A Santorum In Paris

It seems like only yesterday, but it was more than eight years ago that Rick Santorum unburdened himself of the view that “in every society, the definition of marriage has not ever to my knowledge included homosexuality. That’s not to pick on homosexuality. It’s not, you know, man on child, man on dog, or whatever the case may be.”

Wikipedia reminds us that the AP reporter who recorded these remarks interrupted Santorum to comment, “I’m sorry, I didn’t think I was going to talk about ‘man on dog’ with a United States senator, it’s sort of freaking me out.” (I don’t understand that sentiment at all. Who better to discuss Man on Dog with than a member of the world’s greatest deliberative body?)

An uproar ensued. The Senate Republican leader, Bill Frist, came to the defense of the Distinguished Frothy Mixture from Pennsylvania: “Rick is a consistent voice for inclusion and compassion in the Republican Party and in the Senate, and to suggest otherwise is just politics.” The president agreed, calling Santorum an “inclusive man.”

Anyway, I was reminded of all this because today’s Le Monde reports that a member of the National Assembly from the right wing of Nicolas Sarkozy’s UMP party produced a Santorumesque reflection yesterday during a parliamentary hearing on a bill to legalize gay marriage. “And why not marriages with animals?” wondered Brigitte Barèges. “Or polygamy?”

According to the article, a fellow UMP deputy who was present “firmly” condemned these “shameful, ignoble” words.

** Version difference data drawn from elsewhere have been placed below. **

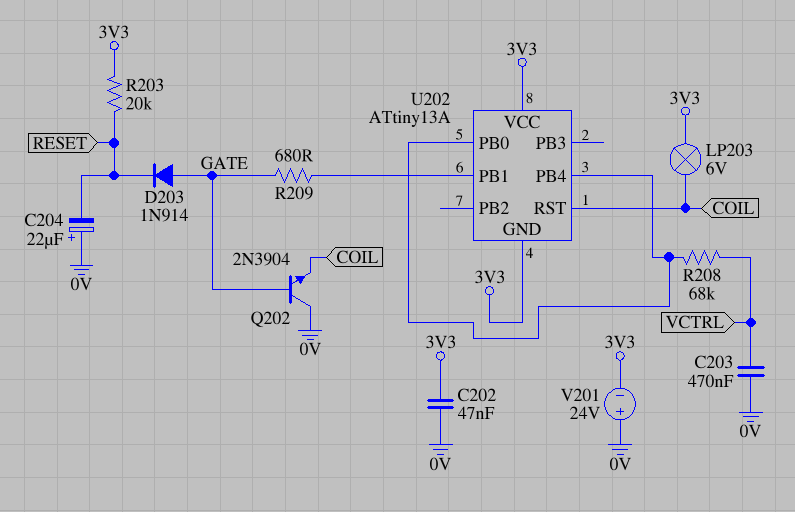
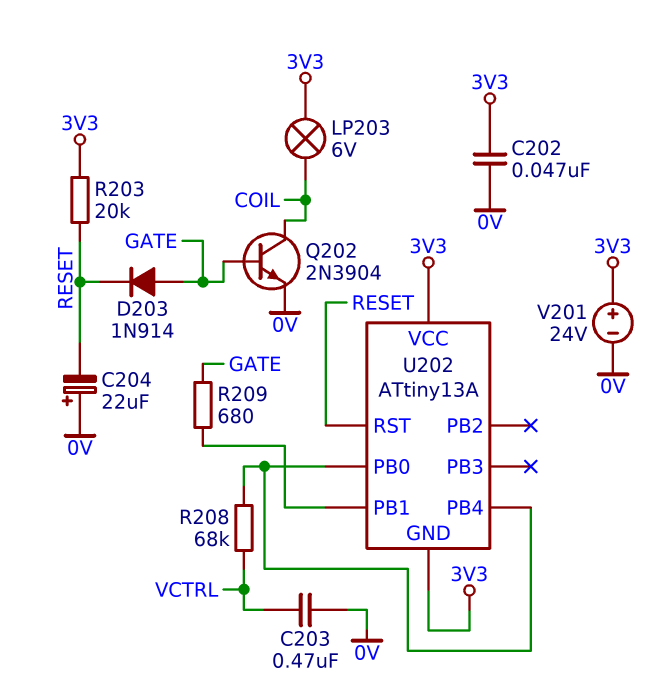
Q202: NPN 2N3904 (B GATE, C 0V, E COIL) -> NPN 2N3904 (B GATE, C COIL, E 0V)
U202 pin RST: COIL -> RESET
V201: 24V (plus 0V, minus 3V3) -> 24V (plus 3V3, minus 0V)

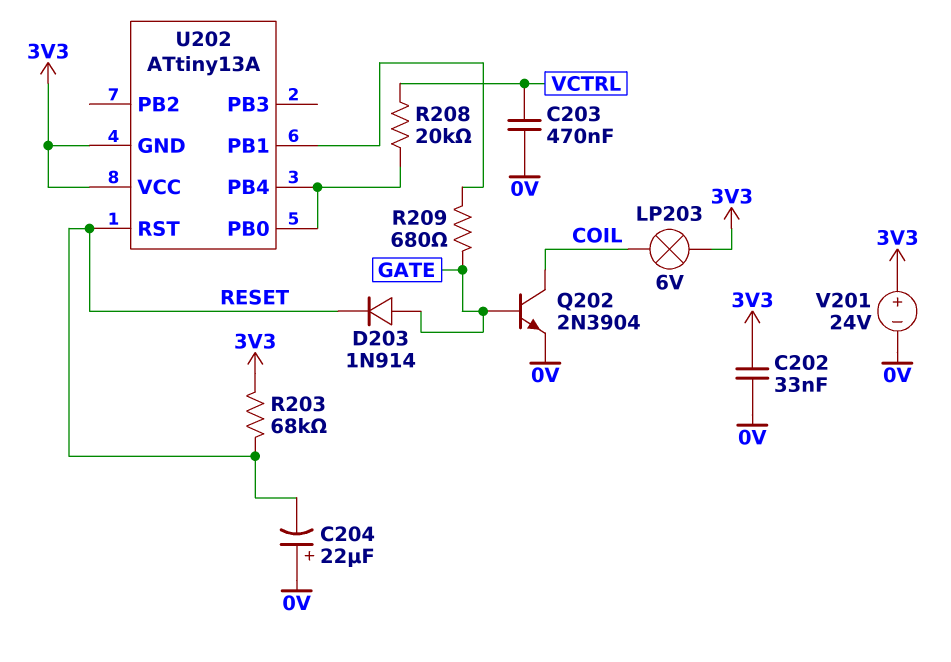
C202: 47nF (0V, 3V3) -> 33nF (0V, 3V3)
R203: 20k (3V3, RESET) -> 68k (3V3, RESET)
R208: 68k (U202/PB0, VCTRL) -> 20k (U202/PB0, VCTRL)

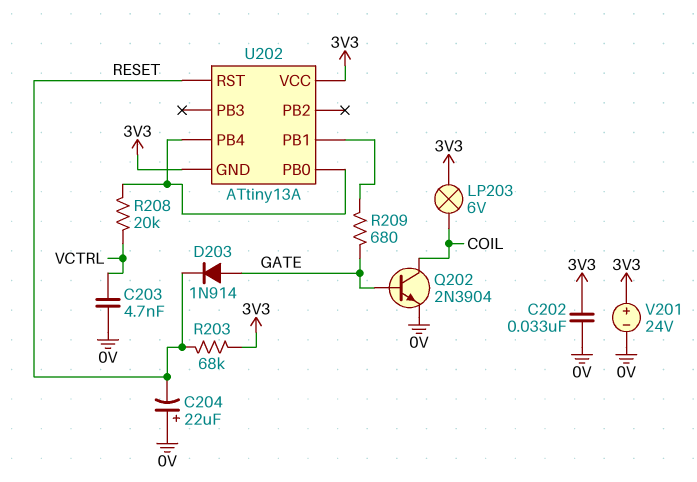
C203: 470nF (0V, VCTRL) -> 4.7nF (0V, VCTRL)

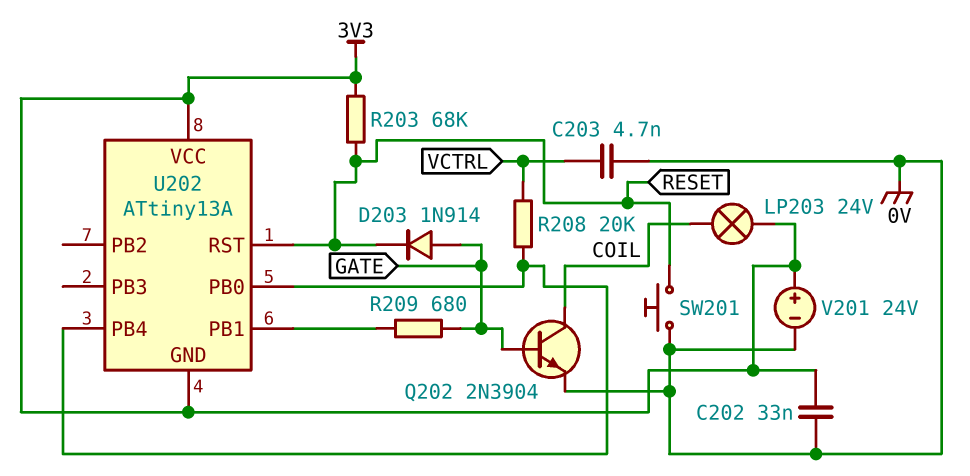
C204: 22uF (plus 0V, minus RESET) -> none
LP203: lamp 6V (3V3, COIL) -> lamp 24V (3V3, COIL)
SW201: none -> button (0V, RESET)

And the leader of the parliamentary UMP, Jean-François Copé called them “unacceptable” and said they “obviously in no way reflect any position of the UMP.” Autres pays, autre mœurs. (Copé then returned to his usual activity of pandering to the far right on immigration.)

In a country where cultural capital counts for so much, clearly the correct response to a controversy like this would have been to echo John McCain’s 2003 reaction to Santorum’s man-on-dog outburst: “I think that he may have been inartful in the way that he described it.”

To illustrate what an artful description of bestiality would have sounded like, McCain then launched into a graceful impromptu recitation of Yeats’s Leda and the Swan before an audience of stunned reporters:

A sudden blow: the great wings beating still
Above the staggering girl, her thighs caressed
By the dark webs, her nape caught in his bill,
He holds her helpless breast upon his breast.
How can those terrified vague fingers push
The feathered glory from her loosening thighs?
And how can body, laid in that white rush,
But feel the strange heart beating where it lies?
A shudder in the loins engenders there
The broken wall, the burning roof and tower
And Agamemnon dead.
Being so caught up,
So mastered by the brute blood of the air,
Did she put on his knowledge with his power
Before the indifferent beak could let her drop?

“You see, it’s a slippery slope,” McCain added.